Histoire. Pierre Dac ou l’énergie du rire

Le parcours de l’exposition, Pierre Dac. Du côté d’ailleurs, étant chronologique, on commence comme il se doit par la présentation de la famille, photos à l’appui. Sa mère, Berthe Kahn, dont les parents s’installent à Châlons-sur-Marne après l’annexion de l’Alsace-Lorraine en 1871. Son père, Salomon Isaac, boucher de profession, venu de Nancy. Ils auront deux fils : Marcel (1897-1915) et André (1893-1975), envoyés au front de la grande boucherie. Le premier y laissera sa peau – on écoute chagrin la lettre adressée à son frère lui expliquant les circonstances du décès –, le second en gardera de vilaines blessures. Place au cabaret, dès les années 1920, où la salle dédiée s’orne de rideaux pourpre et de photos du chansonnier. C’est à La Vache enragée qu’il a pris son nom de scène.

Vite repéré comme un maître de l’absurde, c’est le succès aux Deux Ânes, au Caveau de la République ou à La Lune rousse. On se délecte à entendre ses sketches de 1930 tels Mon cœur est un feu de Bengale ou Toto t’as t’y ton vélo… Celui qui n’a pas vu moissonner les nouilles n’a rien vu ! : le ridicule ne tuant pas, on éclate de rire, audiophone sur les oreilles, à l’écoute de la Fabrication de la confiture de nouilles.

Gravement loufoque

Alors que la TSF se déploie dans les foyers français – on admire au passage un superbe microphone à ruban – Pierre Dac aiguise sur les ondes, avec un accent parigot à couper au couteau, son humour qu’il qualifie de loufoque (un mot issu du louchebem, l’argot des bouchers). À Radio Cité, il lance en 1936 L’Académie des travailleurs du chapeau et anime l’année suivante sur le Poste parisien La Course au trésor et La Société des loufoques. Le bruit des bottes s’amplifie, l’humoriste lance alors l’hebdomadaire L’Os à moelle dont le premier numéro est tiré à 400 000 exemplaires. Entouré d’une sacrée équipe, le rédacteur en chef orchestre les railleries contre Hitler, Mussolini et leurs larbins.

L’heure est grave, mais on se marre à parcourir les numéros exposés, épaté par tant de talents. En juin 1940, fini de rigoler, la Wehrmacht occupe Paris et l’hebdo est interdit.

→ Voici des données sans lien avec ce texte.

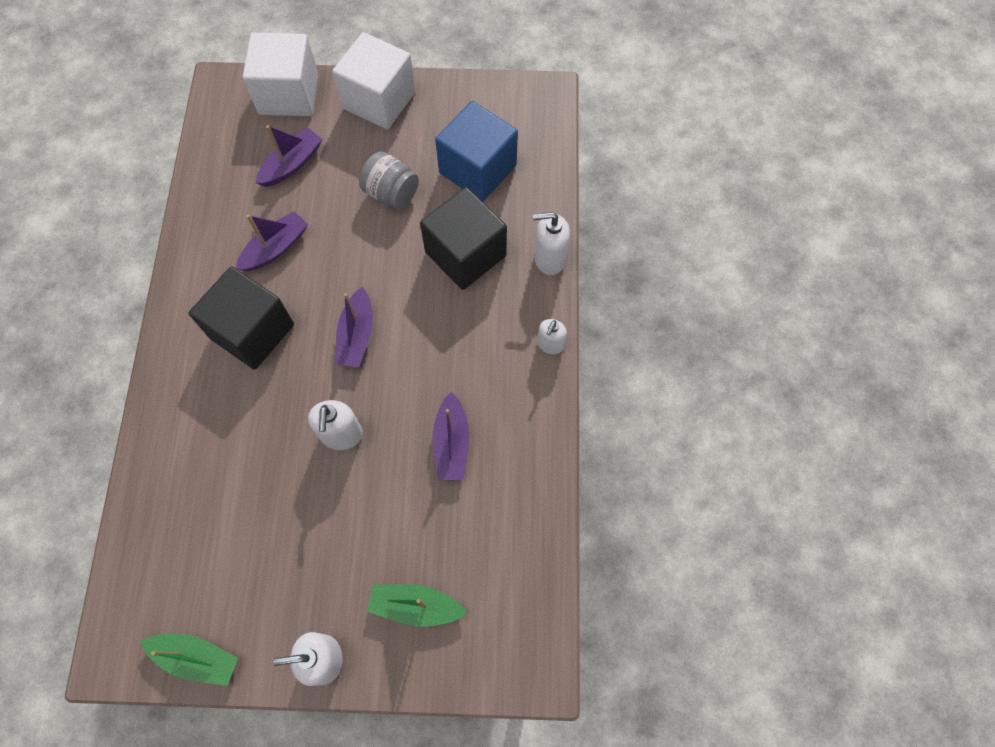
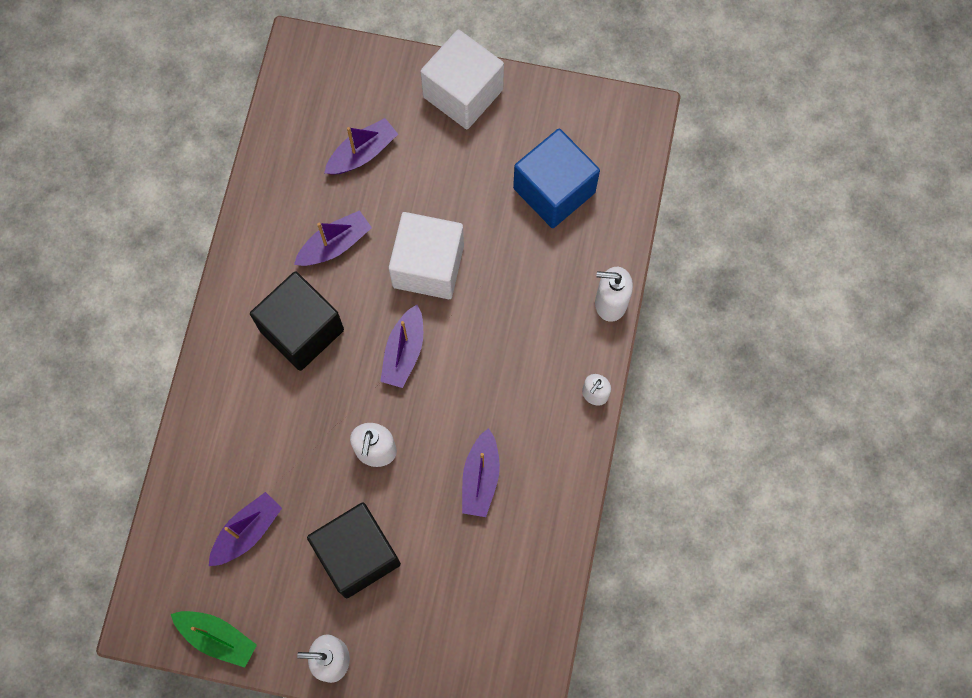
camera: 10 degrees right, 5 degrees up
(217, 539) = (247, 531): none -> purple boat
(289, 94) = (369, 70): white cube -> white cube (428, 266)
(391, 193) = (460, 203): grey jar -> none
(415, 606) = (422, 627): green boat -> none
(465, 254) = (526, 283): black cube -> black cube (357, 554)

Juste avant, Dac se réfugie avec sa compagne, Dinah Gervyl, à Toulouse. Après plusieurs passages en Espagne et en prison, il arrive à gagner Alger puis Londres. Là, il reprend du micro en 1943 dans l’émission Les Français parlent aux Français, diffusée sur la BBC. Avec La Défense élastique ou La Ronde du chanvre, l’humoriste manie la résistance en chantant. Ses éditoriaux valent leur pesant d’or. Jusqu’à son sublime Bagatelle sur un tombeau où la détermination ne laisse pas une once de place à l’humour.

À Philippe Henriot, secrétaire d’État à l’Information et à la Propagande du gouvernement de Vichy qui a déversé sa bile sur Radio Paris contre « Isaac André, fier de sa race », il répond : « Sur votre tombe, si toutefois vous en avez une, y’aura aussi une inscription (…) : Philippe Henriot, mort pour Hitler, fusillé par les Français ».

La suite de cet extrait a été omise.